** Goal of the exercise **
Could you copy the records below exactly, leaving out any pictures they include?

##############################

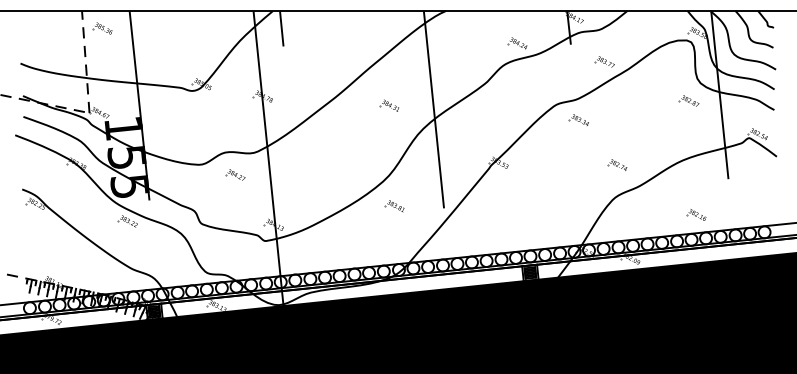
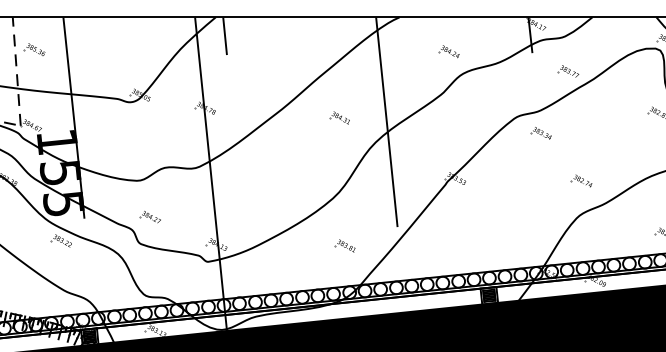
part: (102, 28) -> (34, 49), moved
part: (517, 43) -> (449, 51), moved
part: (235, 174) -> (150, 216), moved
part: (394, 206) -> (344, 246), moved

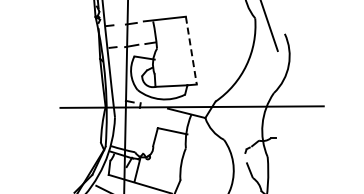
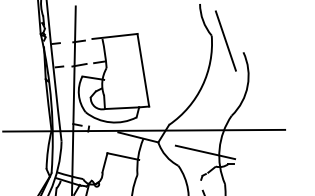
line: (191, 51) -> (143, 71), dashed -> solid
line: (249, 127) -> (205, 152), added

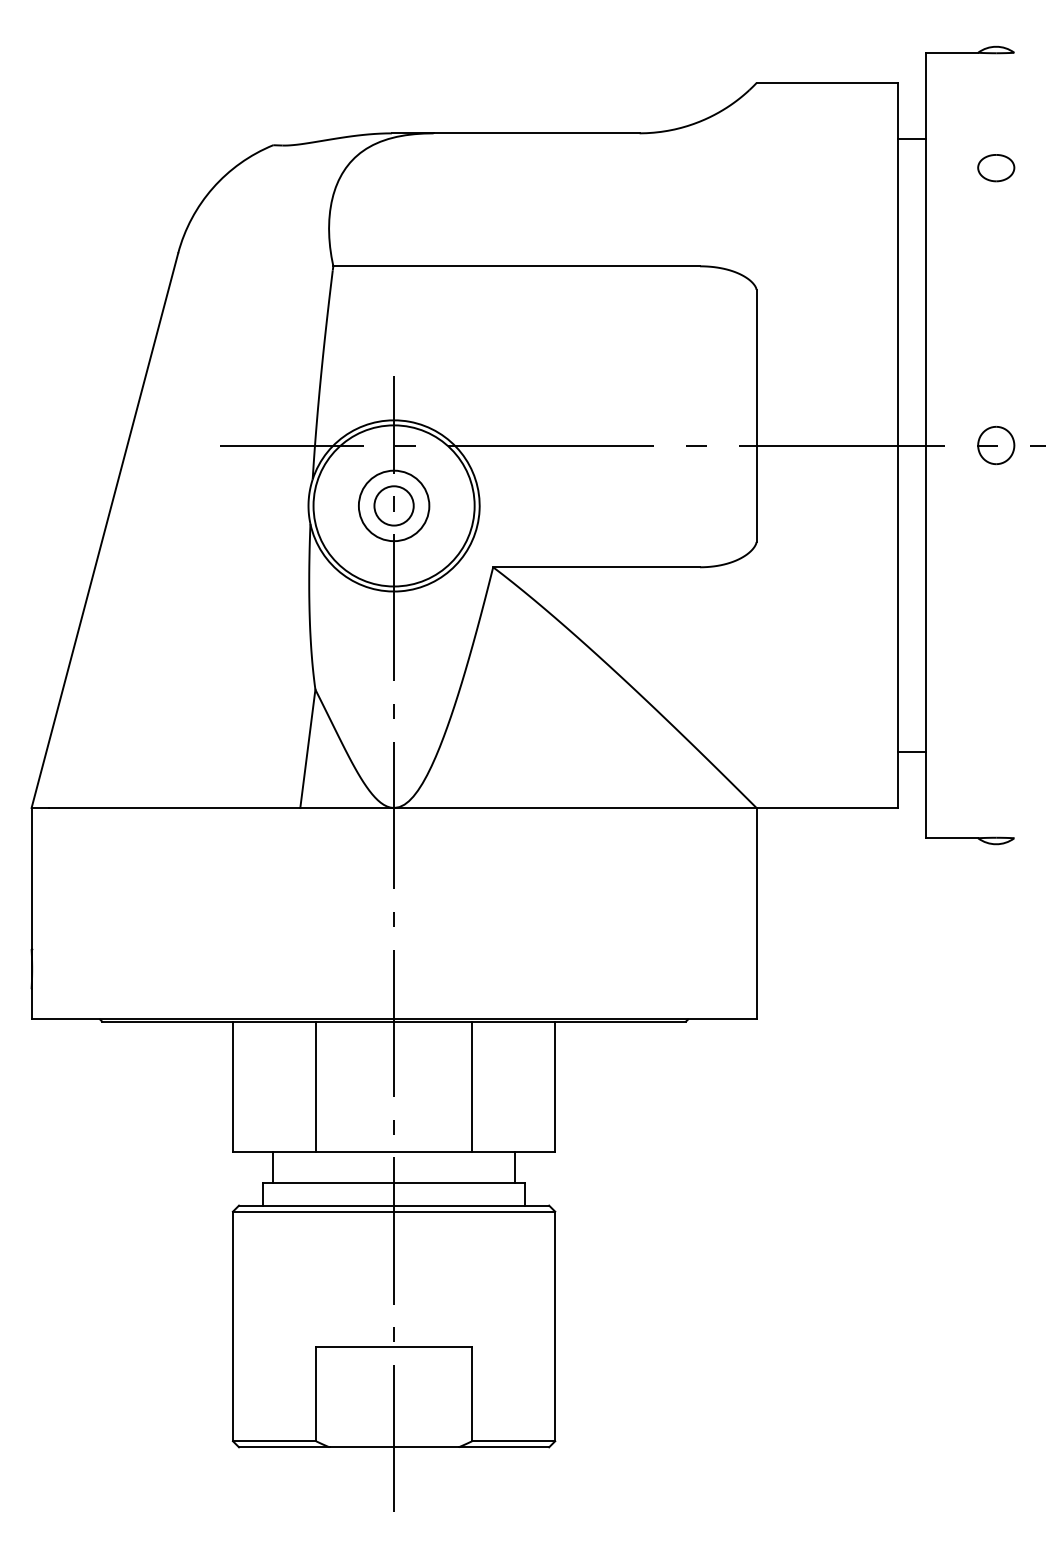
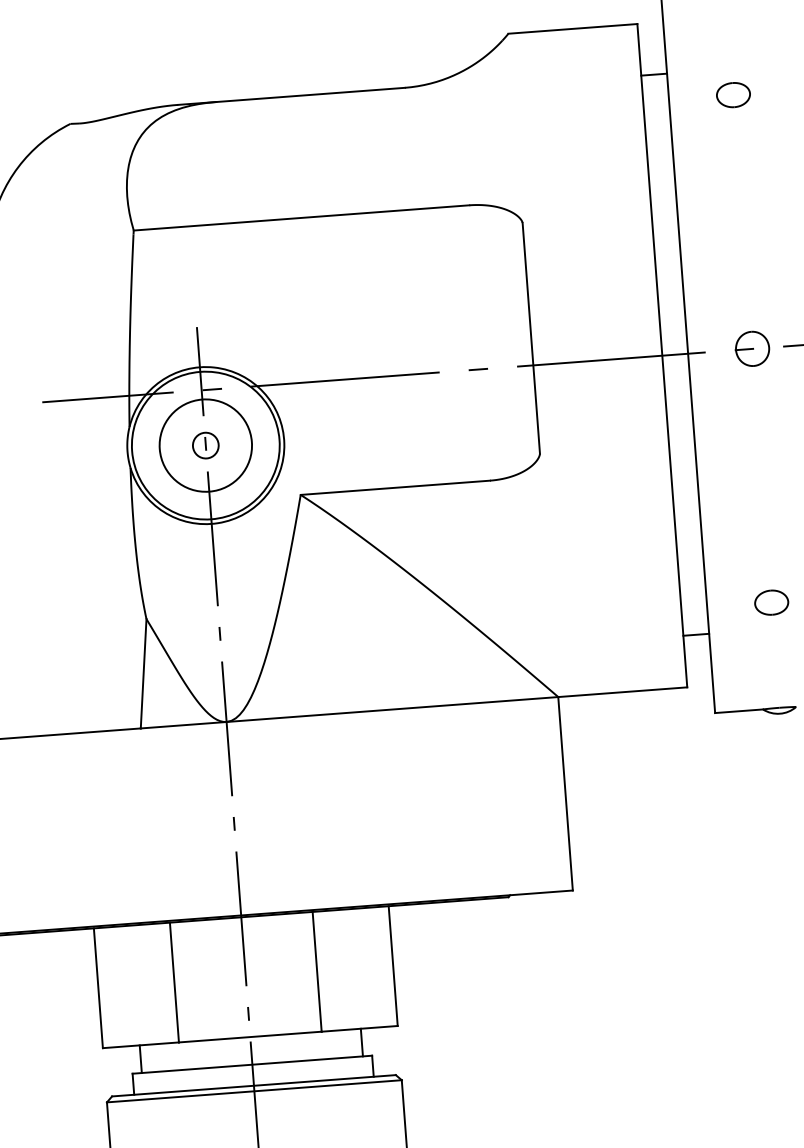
circle: (393, 505) -> (205, 445), size x1.43
circle: (394, 505) -> (206, 445), size x0.71
part: (996, 722) -> (771, 602), added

##############################

** Exercise answer **
part: (102, 28) -> (34, 49), moved
part: (517, 43) -> (449, 51), moved
part: (235, 174) -> (150, 216), moved
part: (394, 206) -> (344, 246), moved

line: (191, 51) -> (143, 71), dashed -> solid
line: (249, 127) -> (205, 152), added

circle: (393, 505) -> (205, 445), size x1.43
circle: (394, 505) -> (206, 445), size x0.71
part: (996, 722) -> (771, 602), added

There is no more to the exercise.